In most patients, it was observed that the best tolerated initial dose in children and adolescents was 10 mg/day. The average final dose considered effective for the entire group was 30 mg/day, regardless of the age and weight of the patient. After two months of treatment, in 40% of the adolescents it was necessary to adjust the dose to 50 mg/day, producing a very favorable response.

Discussion and conclusion

ADHD is the most frequent neuropsychiatric condition observed in children and adolescents and so it is a common cause of consultation (Pérez, 2010). This causes repercussions in all areas of patients’ lives and requires a multimodal treatment in which the cornerstone is pharmacological treatment. In Mexico, several types of medication are available for the management of these patients, the most commonly used forms of medication being MTF in its different presentations, as well as ATM. However, despite their enormous effectiveness, there are many of patients who do not respond to them or who may not tolerate them (which may amount to 30% of patients, depending on the first treatment begun) (Barragán-Pérez et al., 2007).

In 2009, the multimodal treatment algorithm for Latin American schoolchildren recommended that basic psychoeducation be provided after the first treatment strategy; and that pharmacological management should begin at stage 1. Within the drugs recommended, the use of stimulants, whether MTF or amphetamine, was established as the first line of treatment (de la Peña Olvera et al., 2009). According to Canadian guidelines, CADDRA and LDX, together with other stimulants, is the medicine that has been considered as the first-line management for school children and adolescents with ADHD since 2014 (CADDRA, 2011). LDX has proven to have a similar profile of efficacy and safety, and in some publications it is shown to be superior to that of MTF (Li, Gao, He, Zhang, & Wang, 2017; Punja, Shamseer, et al., 2016). Nevertheless, it is essential to be able to evaluate the clinical behavior of the idiosyncratic response of Mexican patients, since we know that each ethnic group, race or region may have different responses to therapeutic interventions (Barragán, Breuer, & Döpfner, 2017), particularly since LDX does not have a weighting per mg/kg/day but only per mg/day. The internationally recommended LDX dose is 30 mg/day, the goal being to reach an average dose between 30 and 50 mg/day (Boellner, Stark, Krishnan, & Zhang, 2010). However, as a precaution for evaluating the susceptibility of Mexican patients, we decided to begin with a dose of 15 mg/day.
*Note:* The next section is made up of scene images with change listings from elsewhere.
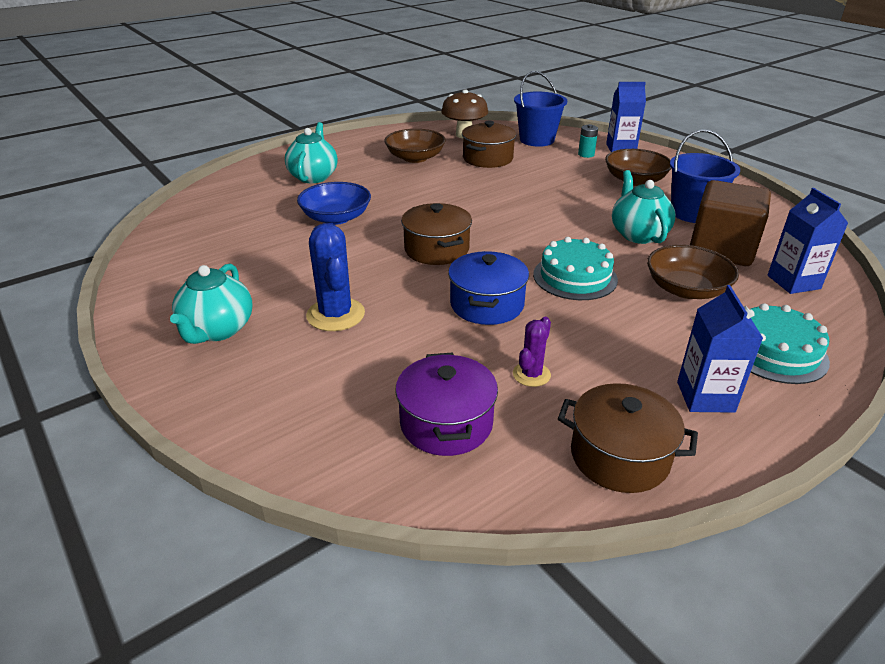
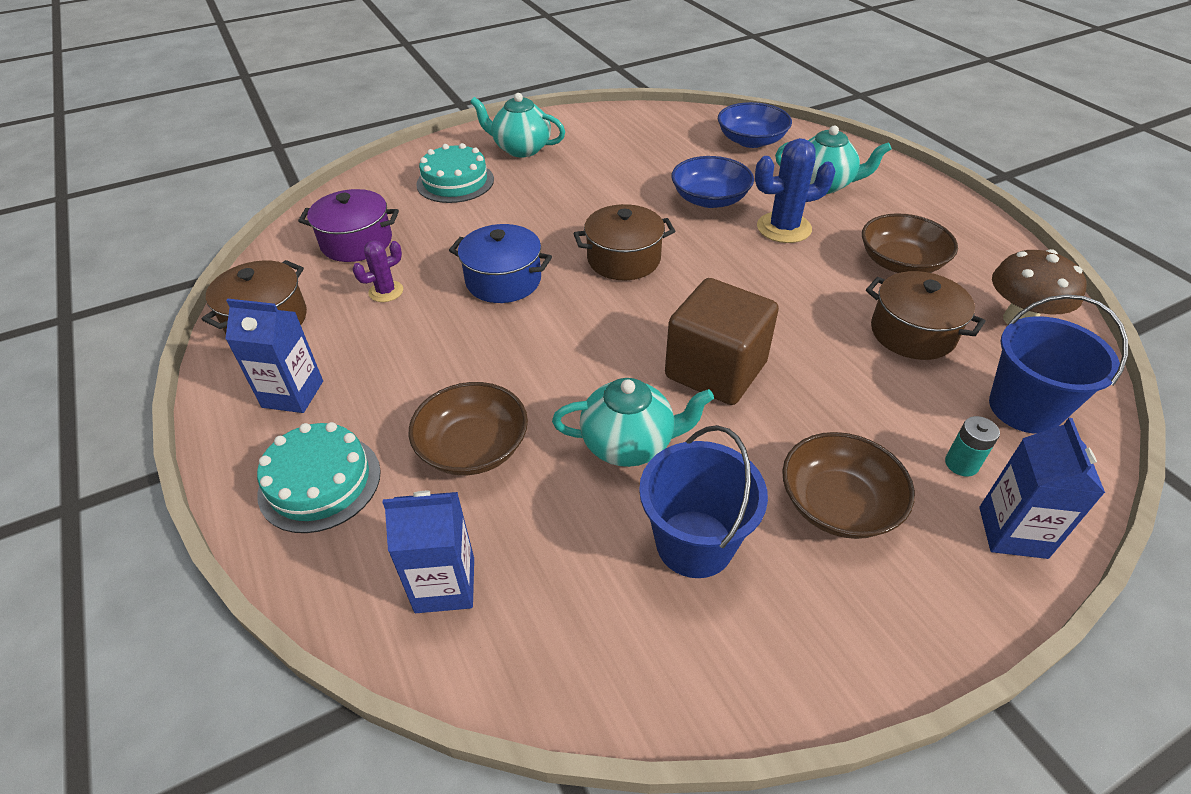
camera: 100 degrees right, 10 degrees up
(231, 202) = (751, 140): none -> blue bowl
(335, 315) = (521, 198): blue cactus -> blue cactus (784, 228)
(531, 374) = (386, 291): purple cactus -> purple cactus turned 75 degrees counterclockwise
(575, 277) = (534, 353): turquoise cake -> turquoise cake (455, 182)
(721, 249) = (563, 532): brown cube -> brown cube (715, 370)

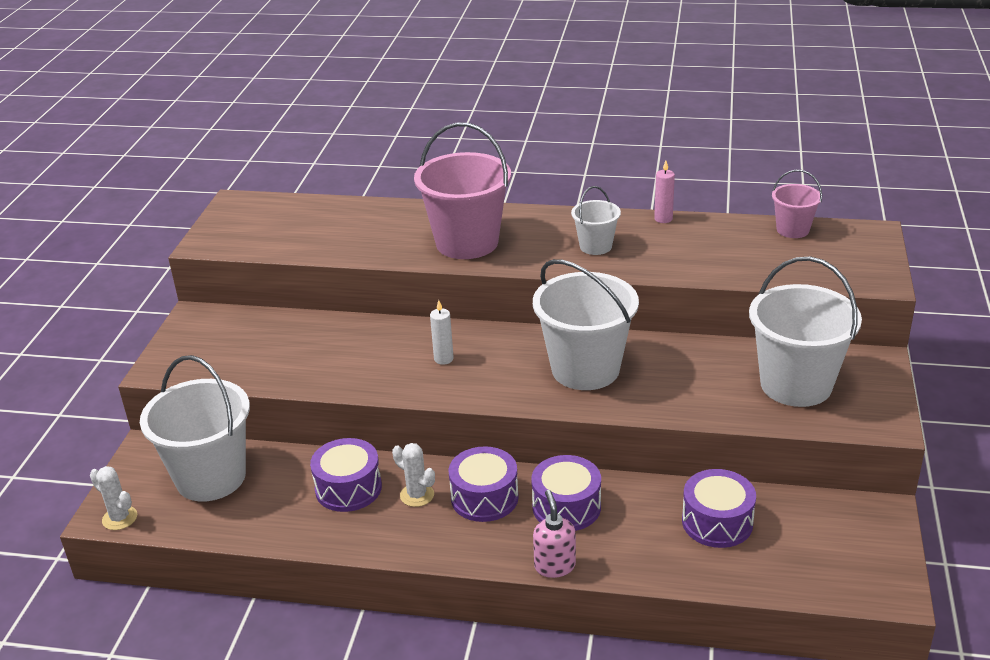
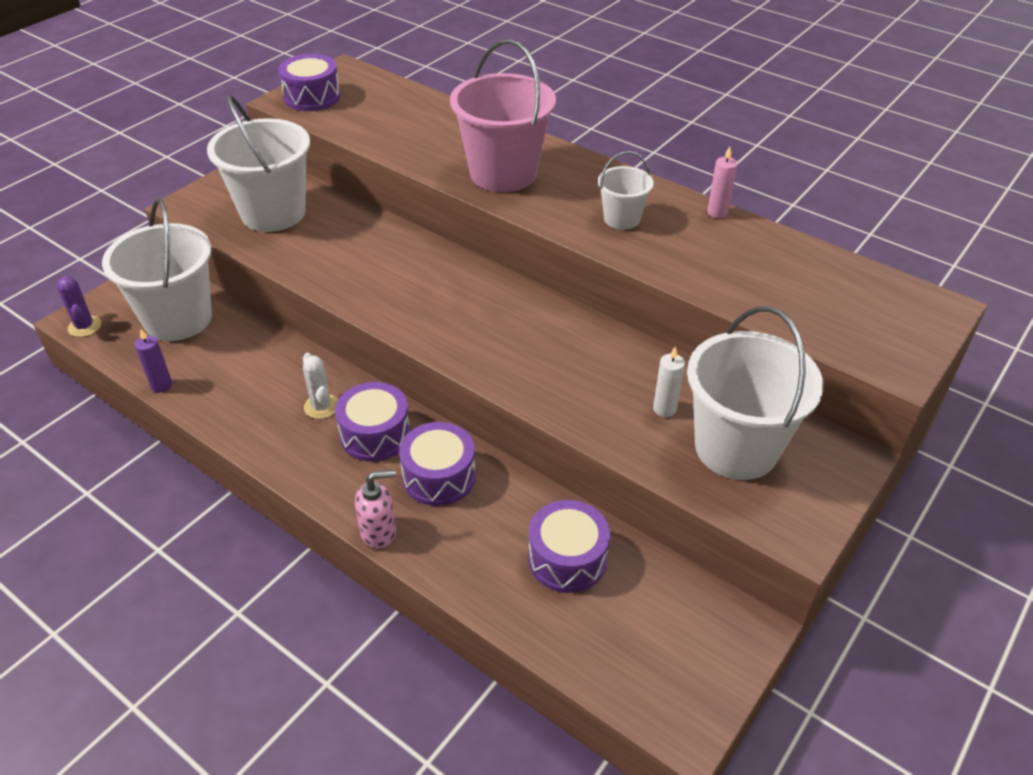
camera: 25 degrees right, 10 degrees up
(120, 518) = (84, 326): white cactus -> purple cactus
(249, 536) = (161, 385): none -> purple candle
(348, 488) = (272, 375): purple drum -> purple drum (312, 97)
(443, 359) = (417, 283): white candle -> white candle (664, 409)
(554, 566) = (379, 532): pink soap dispenser -> pink soap dispenser turned 60 degrees clockwise
(585, 369) = (536, 344): white bucket -> white bucket (273, 213)
(792, 230) = (848, 272): pink bucket -> none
The three groups of patients evaluated are similar about age and gender, which facilitates the obtainment of a better evaluation of patients’ responses. The most frequent type of ADHD is still the combined one, with a predominance of the male sex as reported in other studies (Faraone, Sergeant, Gillberg, & Biederman, 2003). It is important to note that within the patients stopped treatment, the three groups are within the frequency for any other group of treatments, which suggests that there is no increase in suspensions with LDX due to any specific effect of the drug (Riera et al., 2017).

Suspensions due to lack of response were more frequent in group 2 than in the other two groups, where suspension because of side effects was more frequent. This was thought to be due to the fact the group previously exposed to stimulants such as MTF had more experience with stimulant use, and that in treatment-naive patients and those with other non-stimulant treatments, it is easier to observe the power of stimulants, which encourages the quicker and more timely perception observed in the GCI of this group of patients. Likewise, since the perception of side effects is more evident in this group of patients, we believe it can be an excellent strategy as a first treatment option or as a second drug after a non-stimulant and that it can reinforce the measures of perception when it is given after a stimulant, particularly one with sustained action such as MTF. Within the three main symptoms of ADHD, and following the results within the decrease in ADHD-RS scores in the various items that measure inattention, hyperactivity, and impulsivity, as well as the DSM-5 symptoms, impulsivity is the one that responds best and most quickly to LDX doses, which is why we consider it an excellent strategy for patients with impulsivity.

At the same time, it is observed that side effects are very like those of stimulants (Coghill et al., 2014), the most common ones being initial insomnia, loss of appetite, and headaches, as can be seen in Table 1. When the initial dose of 15 mg/day was adjusted to 10 mg/day, there was a significant decrease in the frequency and intensity of side effects, which fell from 85% to 59%. An initial dose of 10 mg/day is therefore suggested to reduce the likelihood of immediate side effects and adjust the dose by increments of 5 mg/day/week.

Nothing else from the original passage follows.